Вернувшись из Корчи в Эльбасан, я никак не мог наладить отношения с товарищами. Виной тому служило мое хвастовство. Приехал, понимаете, мальчишка издалека и хвалится, что он четыре года прожил в красивом городе и столько всего видел во время путешествия… Кто, как не он, ехал на автомобиле, поймал две корзины форели, стрелял из лука, купался в озере, широком, как море?
Разумеется, такой человек должен быть смельчаком. И я стал рассказывать, сколько голов разбил камнями, сколько раз избивал ребят в долине Митрополис в Корче и многое другое.
Такие подвиги я, конечно, совершал, но разве не получил я во втором классе начальной школы двойку по поведению, вместо единицы, которая тогда была лучшей отметкой? И во всем виновата рогатка, из которой я стрелял в воробья, а попал прямо в окно своего учителя. Он на другой день так отодрал меня за уши в школе, что, кажется, я и теперь еще чувствую боль. Раньше учителя не ленились нас драть. Нужны были здоровые уши и еще более здоровые руки, чтобы учиться. Когда мы совершали какой-нибудь проступок, учитель бил по нашим рукам ребром линейки — мы ее называли «канонке»; тогда у нас из глаз сыпались искры, а по телу пробегали мурашки. Один мой товарищ как-то от боли даже обмочился, с позволения сказать.
Такие времена прошли.
Времена прошли, но воспоминания остались.

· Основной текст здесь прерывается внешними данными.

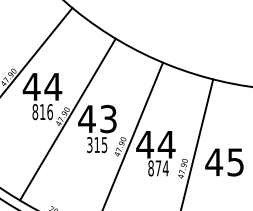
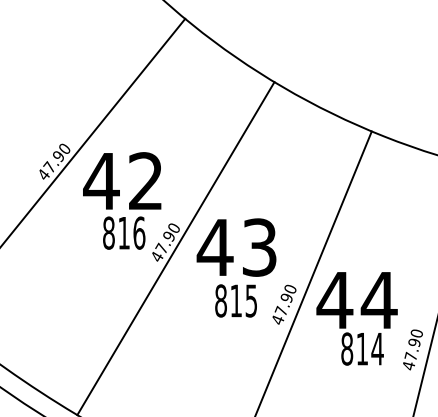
text: (53, 86) -> (146, 180), 44 -> 42
text: (89, 144) -> (220, 299), 315 -> 815
text: (158, 168) -> (362, 349), 874 -> 814

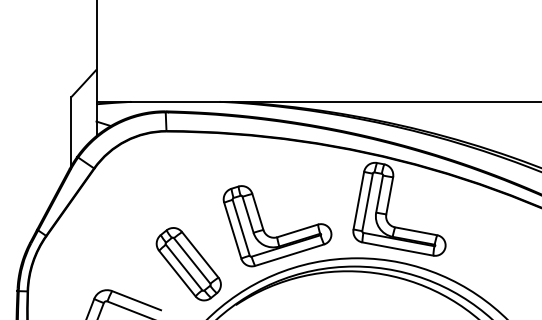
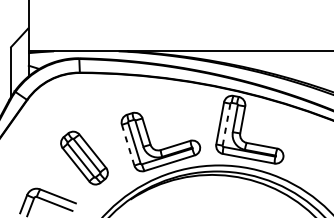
line: (367, 202) -> (226, 124), solid -> dashed
line: (232, 230) -> (128, 145), solid -> dashed
part: (188, 264) -> (84, 158), moved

Итак, я был большим шалуном. Только, странное дело, когда я стал хвалиться и храбриться перед моими юными друзьями из Эльбасана, они, вместо того чтобы проникнуться уважением или страхом, стали возмущаться.

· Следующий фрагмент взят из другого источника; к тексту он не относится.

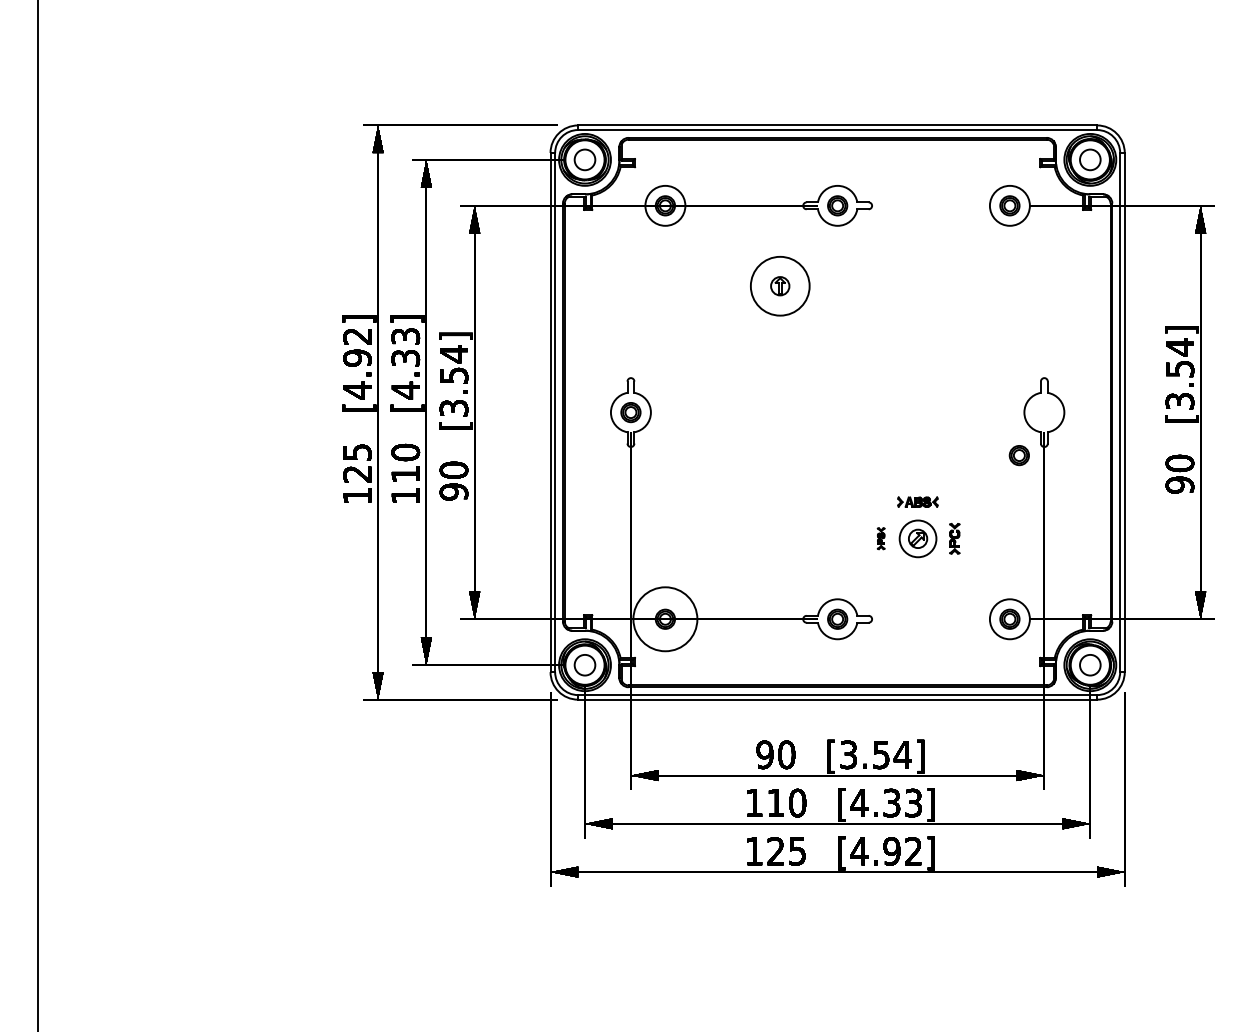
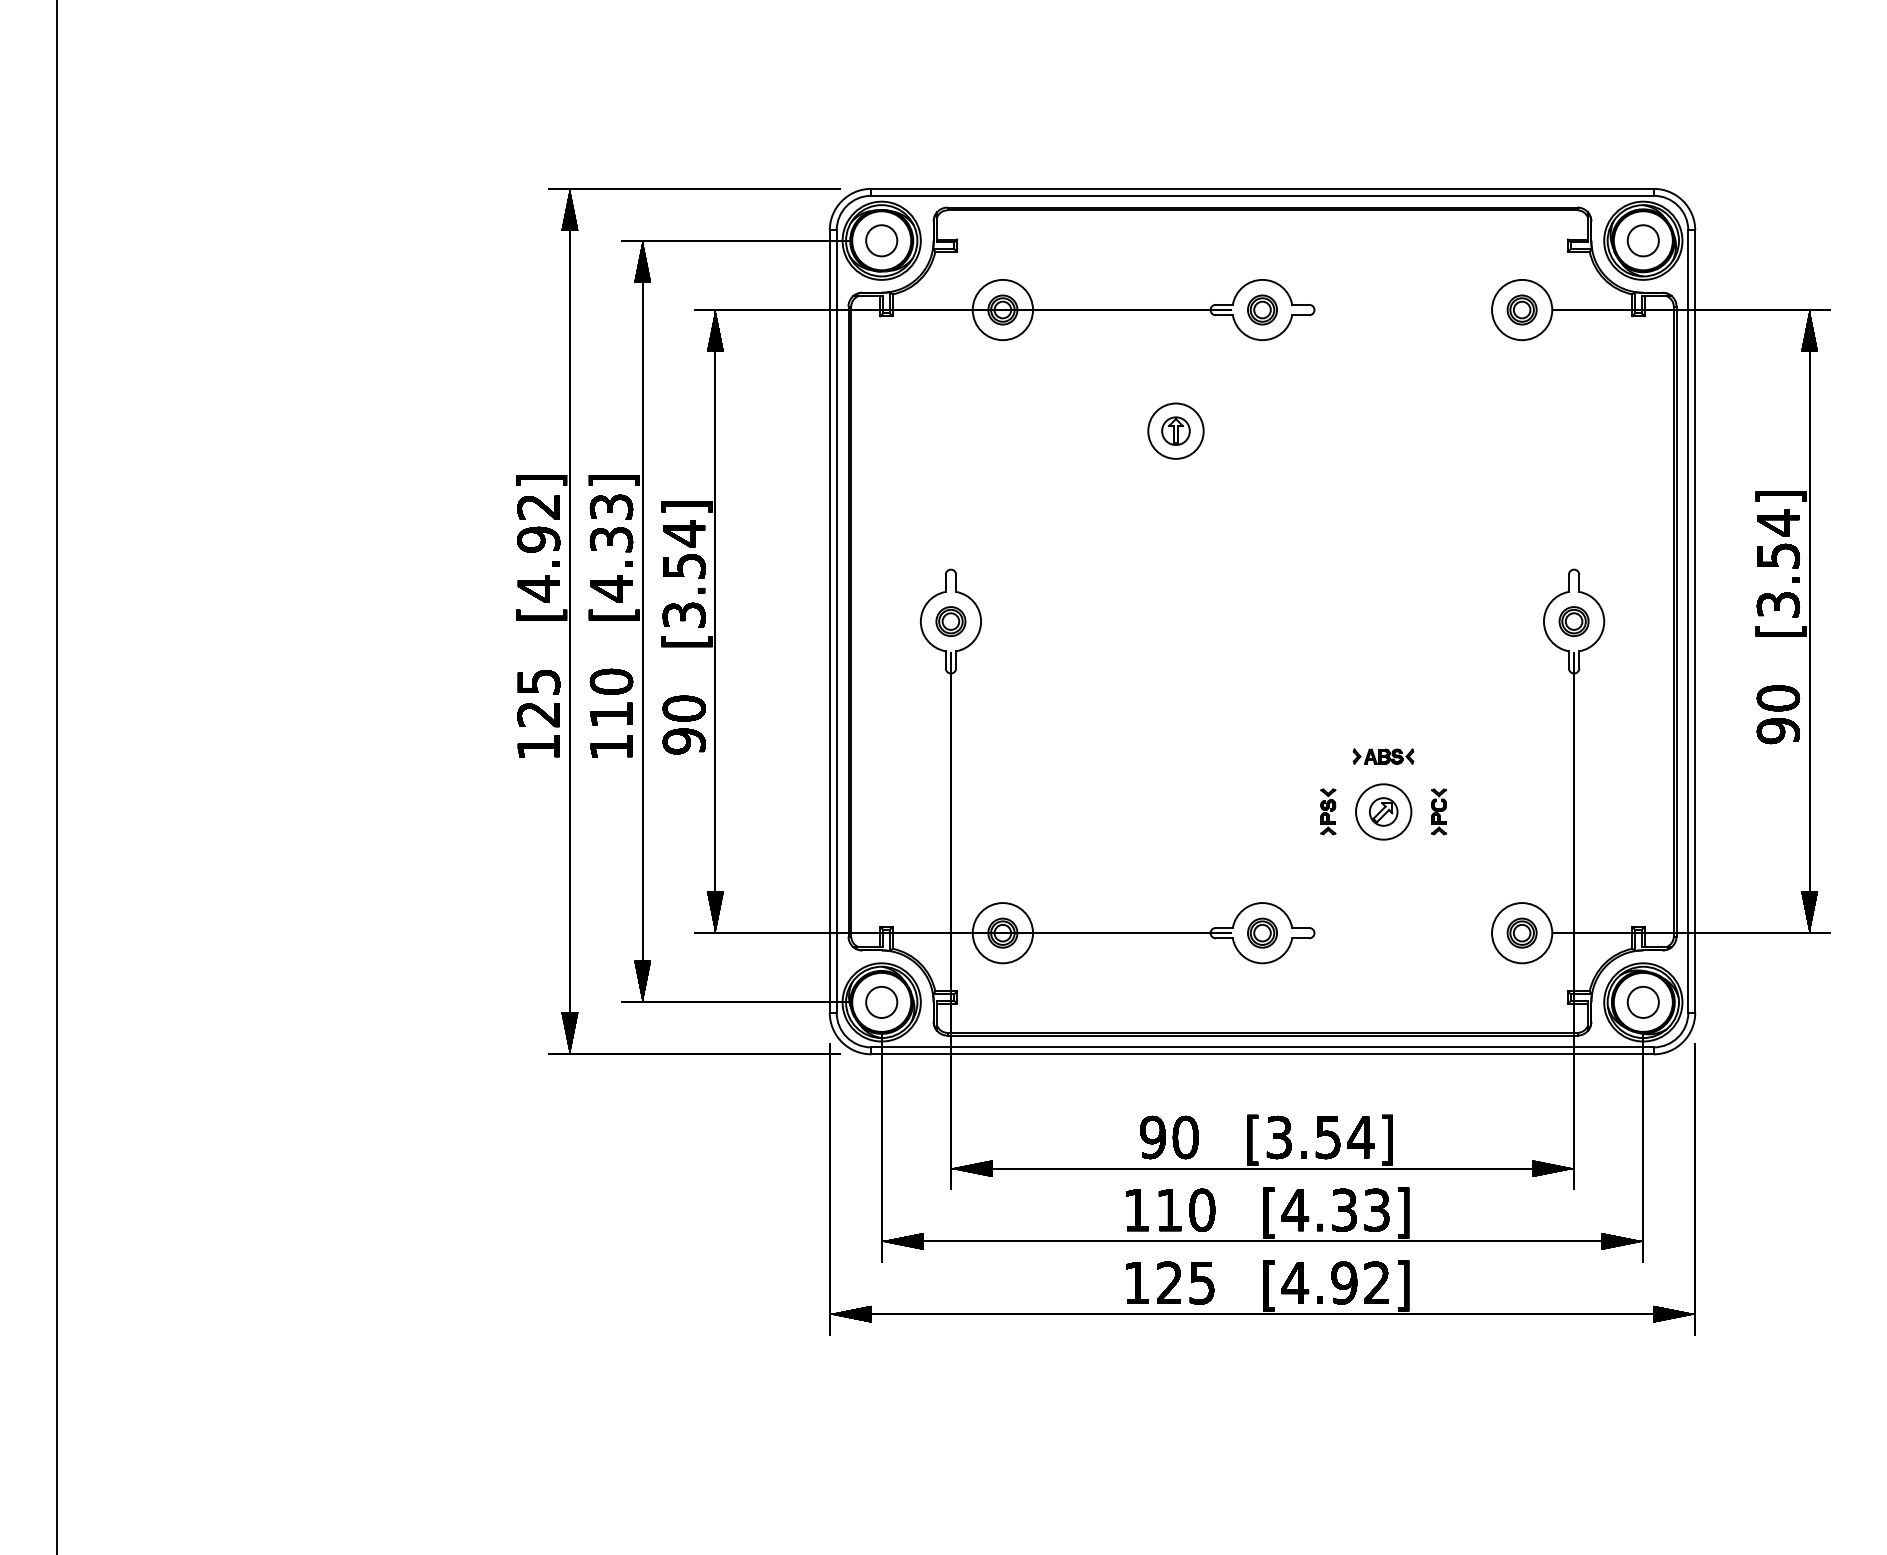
circle: (779, 285) -> (1174, 430), size x0.62
part: (1018, 455) -> (1572, 621), moved
part: (880, 538) -> (1327, 811), size x1.43
circle: (665, 619) -> (1003, 933), size x0.62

— Неужто он так храбр, как расписывает, этот тоск? — удивлялись они, угрожающе оглядывая меня с головы до ног и с ног до головы.
Когда я жил в Корче, меня называли гегом, и это не портило моего расположения духа, потому что я был гегом. Теперь, когда я приехал в родной город, меня стали звать тоском. И не просто тоск, а с пренебрежением: «тоску», а иногда даже «тоску-мароску». Терпение мое лопнуло.
— Кому ты сказал тоск, сопляк несчастный! — спросил я одного парнишку, который не чистил носа, наверное, с тех пор, как родился.
Он хотя был и меньше других, но тоже задирал меня.
— Попадись мне только — живьем съем! — сказал я, едва удерживаясь, чтоб не броситься на него и не раздавить этот кусочек червивого носа.
Тут меня окружило человек пять — шесть его товарищей, таких же оборванцев, босых и стриженых.
— Тоск хорохорится потому, что у него новые ботинки и костюм! У тоска каждый день пасха! — сказал один, презрительно кривя губы и делая шаг по направлению ко мне.
— Пусти меня, я ему вправлю мозги! — послышался около меня низкий голос.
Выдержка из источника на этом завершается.